Des conversations comme ça, j'en entends plusieurs par jour. Le poids de la tradition, les us et coutumes, les rituels différents pour chaque confrérie nous font vivre au rythme des surprises quotidiennes. Qu'on ne s'y trompe pas, le Sénégal est un pays extrêmement moderne pour le continent africain, mais on ne transige pas avec certaines règles, surtout ici, en terres lébous.

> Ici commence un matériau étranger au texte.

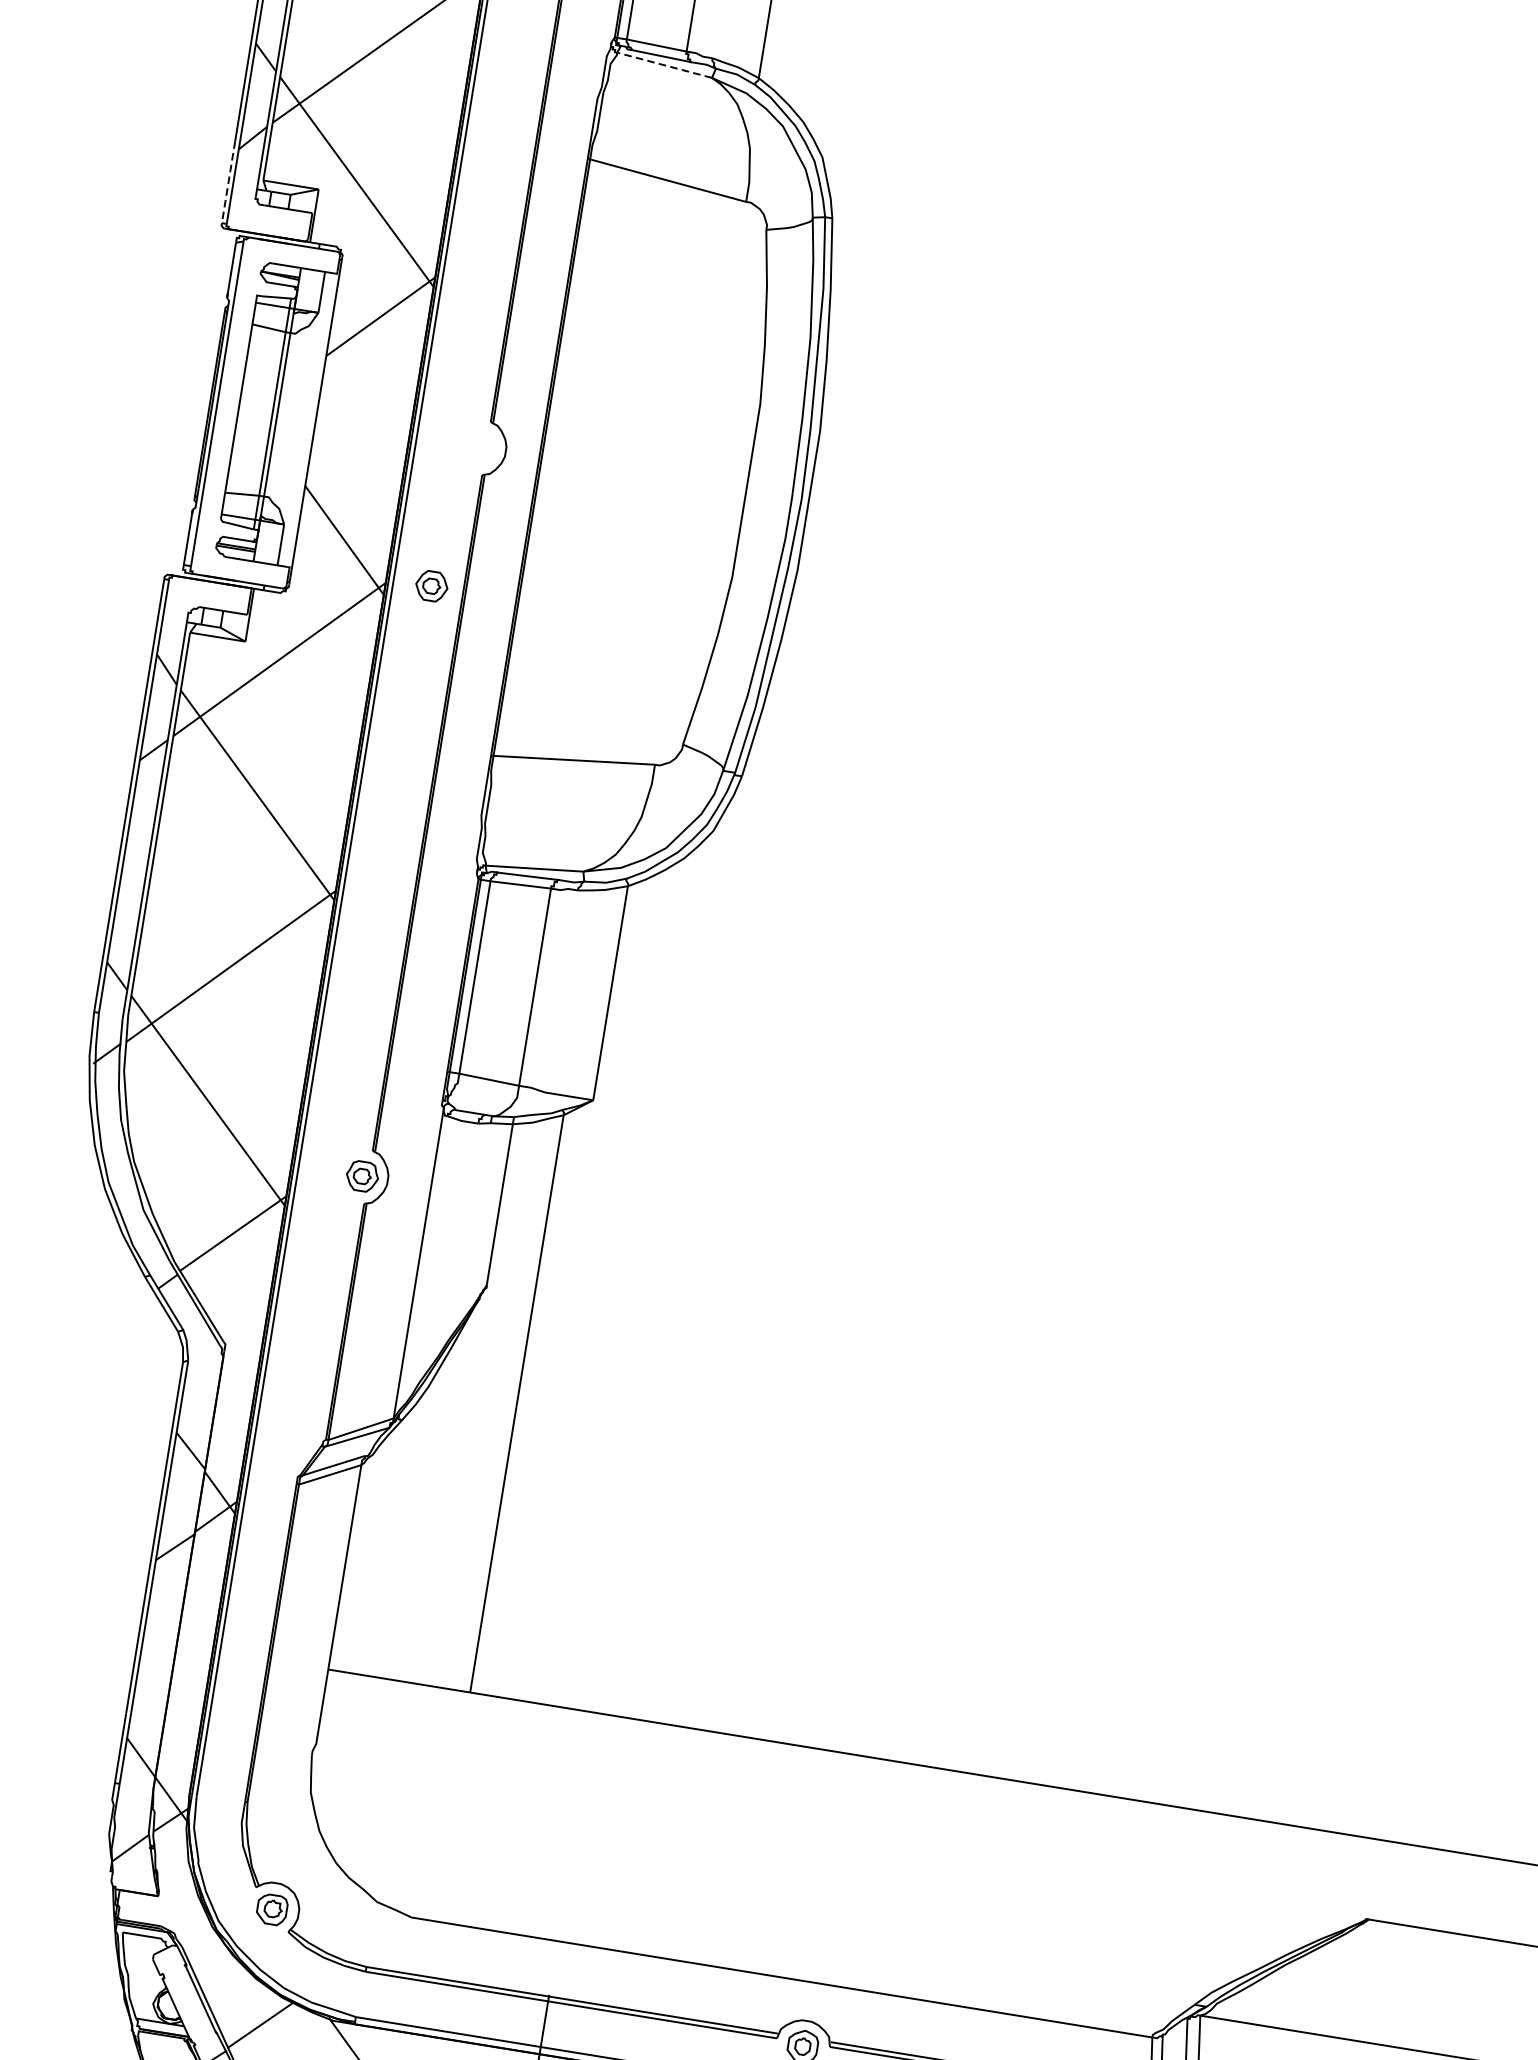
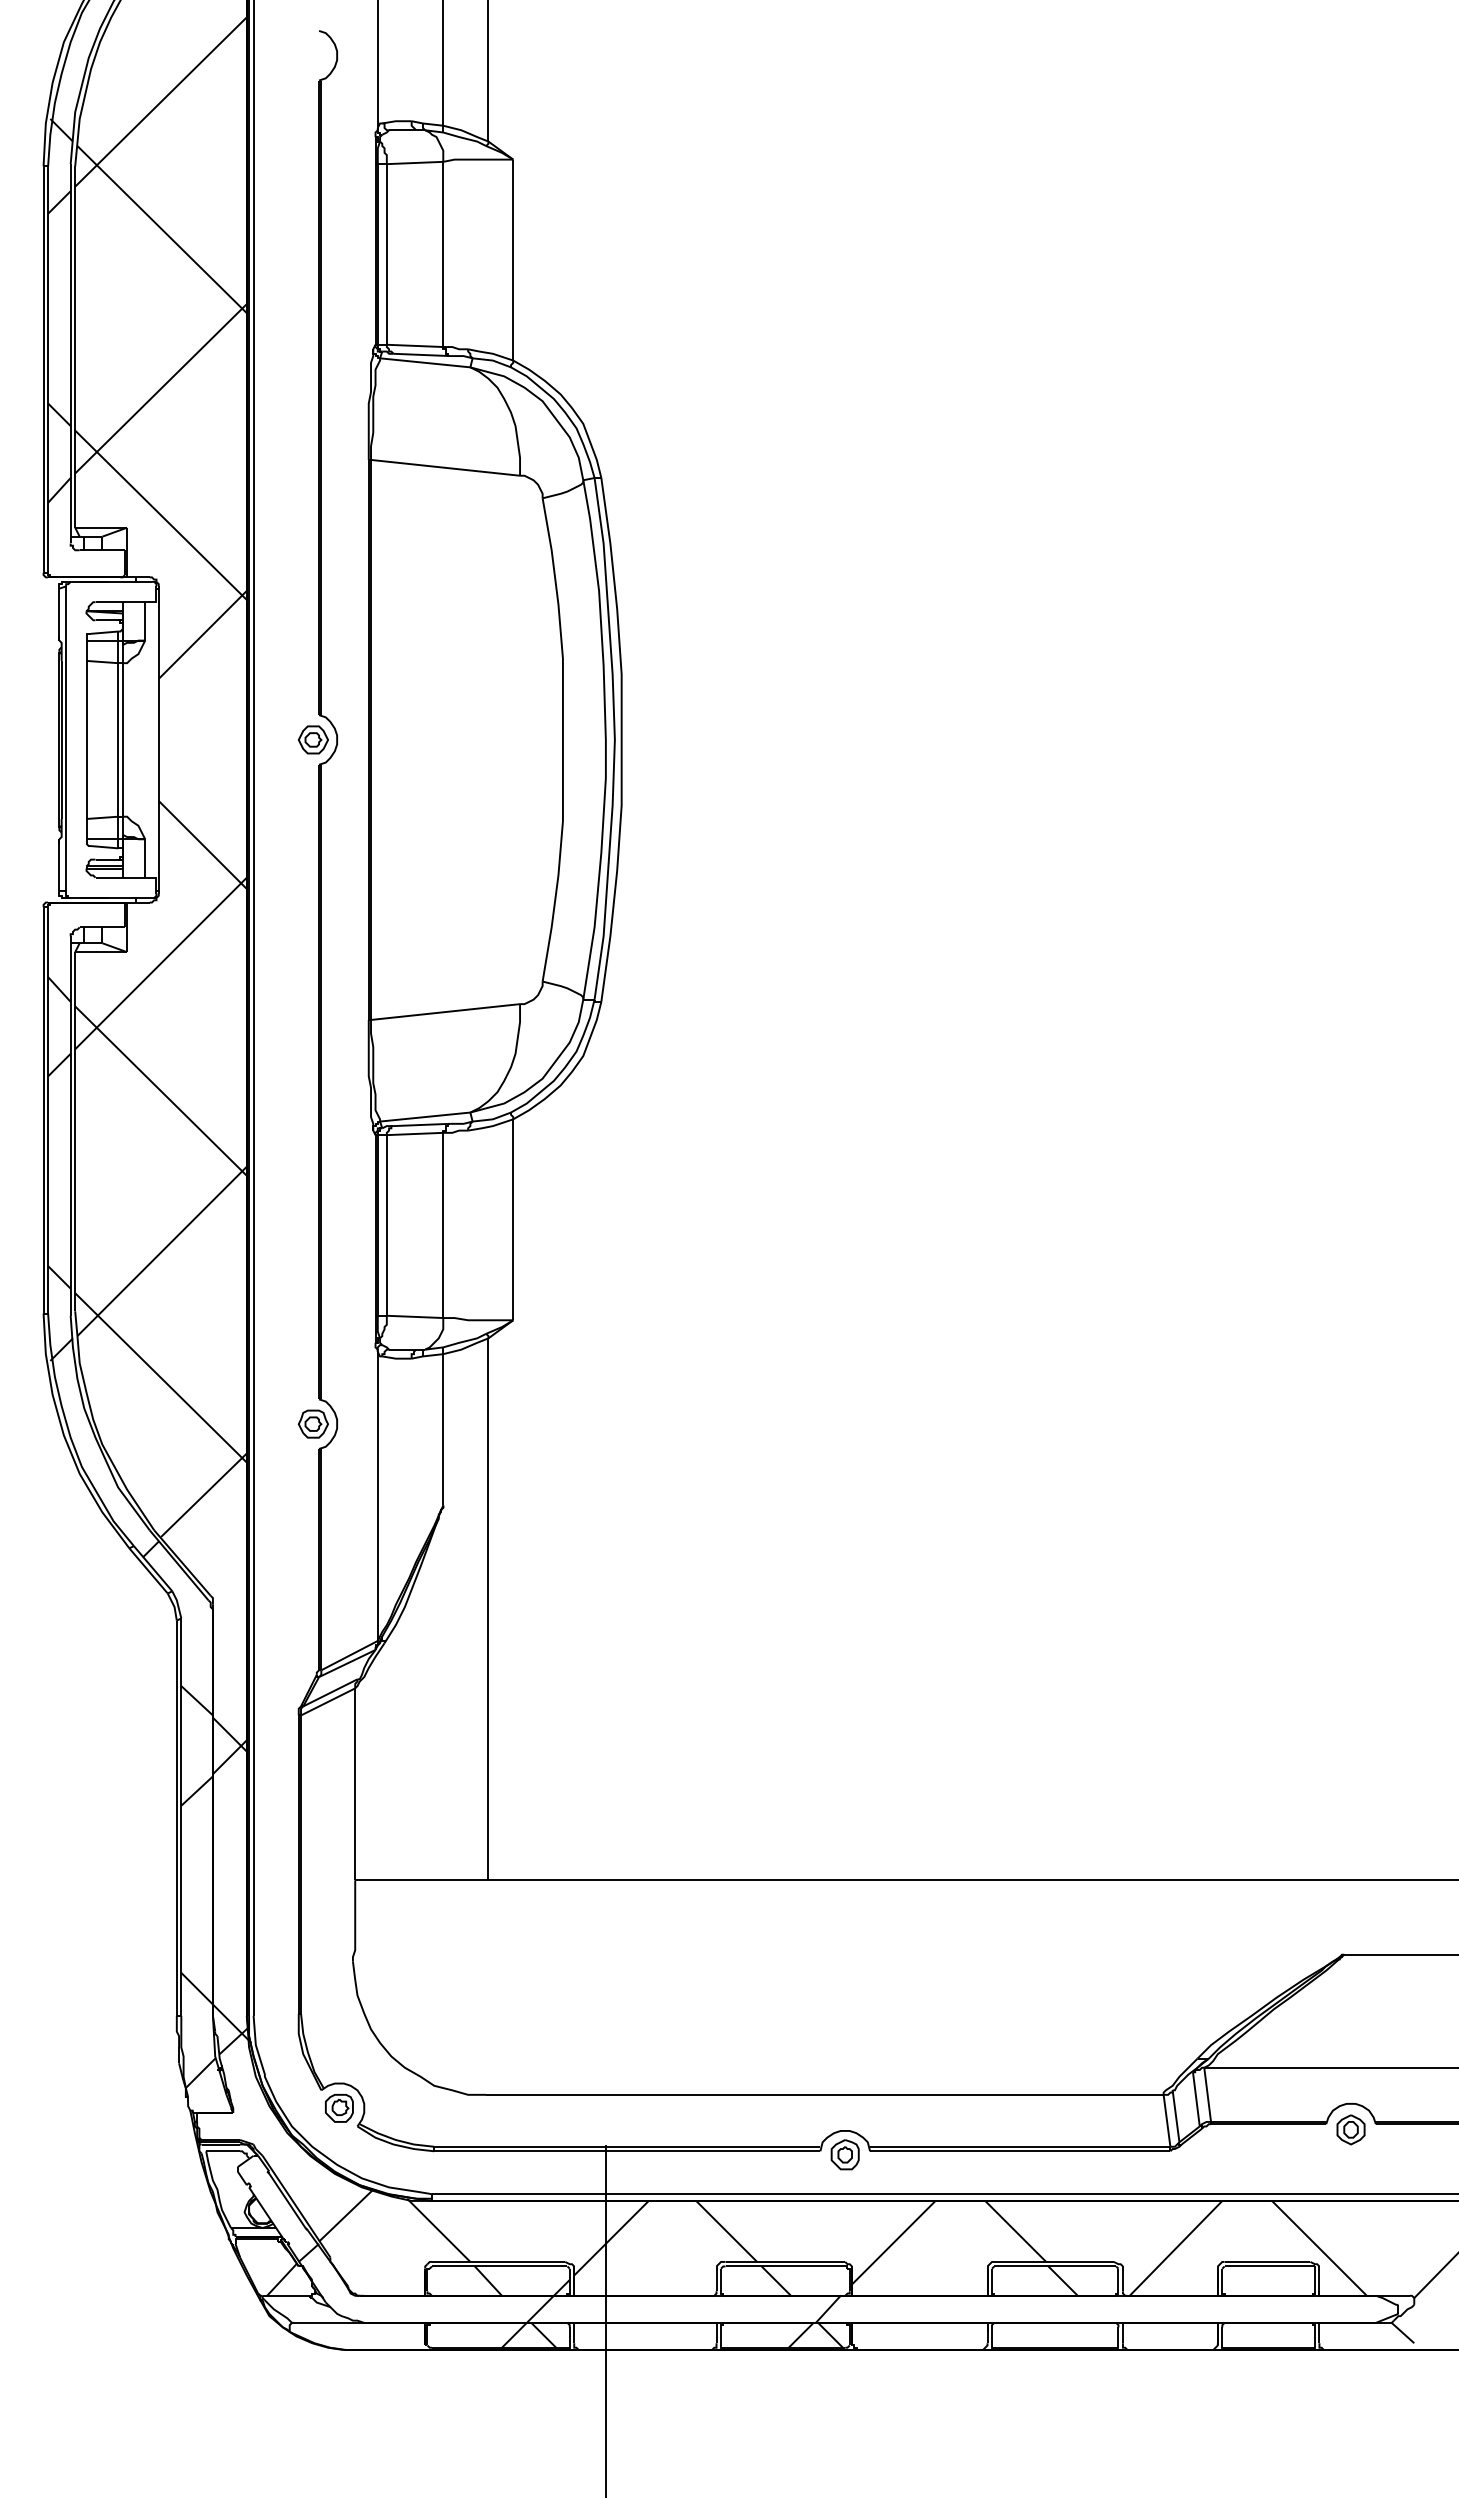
line: (663, 64) -> (424, 362), dashed -> solid
line: (228, 182) -> (43, 534), dashed -> solid
part: (431, 585) -> (313, 739), moved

Une autre grande tradition ici, c'est le sport. Tout le monde court sur la plage, fait des étirements, de la culture physique. Tous les garçons, et parfois les filles, portent des maillots de football. C'est une seconde religion au Sénégal. Pourtant, devant les succès variés de l'équipe nationale ces derniers temps, les Sénégalais affichent plutôt des couleurs européennes. Championnats italiens, anglais, espagnol, français, ils connaissent tout et suivent tous les matchs.
Cette semaine, j'ai assisté aux matchs de coupe d'Europe chez plusieurs personnes de Yoff. Les familles se rassemblent autour de l'écran. On fait le thé mais on parle peu. Tout le monde est rivé sur l'écran qui rassemble et sépare à la fois. Les Sénégalais ne s'emballent pas beaucoup devant les matchs, sans doute parce qu'ils ne sont pas vraiment concernés par ces rencontres, j'imagine que l'ambiance doit être toute autre pour un match local.
Ce qui déchaîne vraiment les passions ici, ce sont plutôt les combats de lutte. L'autre sport du Sénégal. Le sport national et internationalement méconnu. Pas une boutique qui ne retransmette les combats durant le week-end. Les gens se massent jusque dans la rue pour apercevoir des fragments d'images au loin sur une télévision qui grésille.
Les lutteurs sénégalais sont impressionnants. À deux pas du sumotori en nettement moins gras, ils font état de leur agilité, leur force et aussi de ruse. Ils peuvent passer cinq minutes à se regarder avant de se jeter l'un sur l'autre, achevant le combat en une seconde. Le premier qui tombe a perdu, pas d'autre règle pour ce sport. Il existe bien une variante où les frappes peuvent accompagner les prises mais je n'y ai pas encore assisté. Il n'empêche que les lutteurs sont de véritables stars au Sénégal. Les chauffeurs de bus et de taxis n'hésitent d'ailleurs pas à afficher leurs photos dans les véhicules, au même titre que leurs guides spirituels.
Avec Bou, je décide alors de m'initier à ce sport traditionnel. Direction la plage, où tout le monde s'entraîne. Force est de constater que c'est très physique. On a l'impression de ne pas bouger, mais c'est absolument épuisant. Chaque prise exerce une pression qui se répercute sur tous les muscles du corps. Nous avons presque la même force avec Bou, plus petit que moi mais bien plus technique également, aussi faisons-nous un score de parité à la fin de l'entraînement.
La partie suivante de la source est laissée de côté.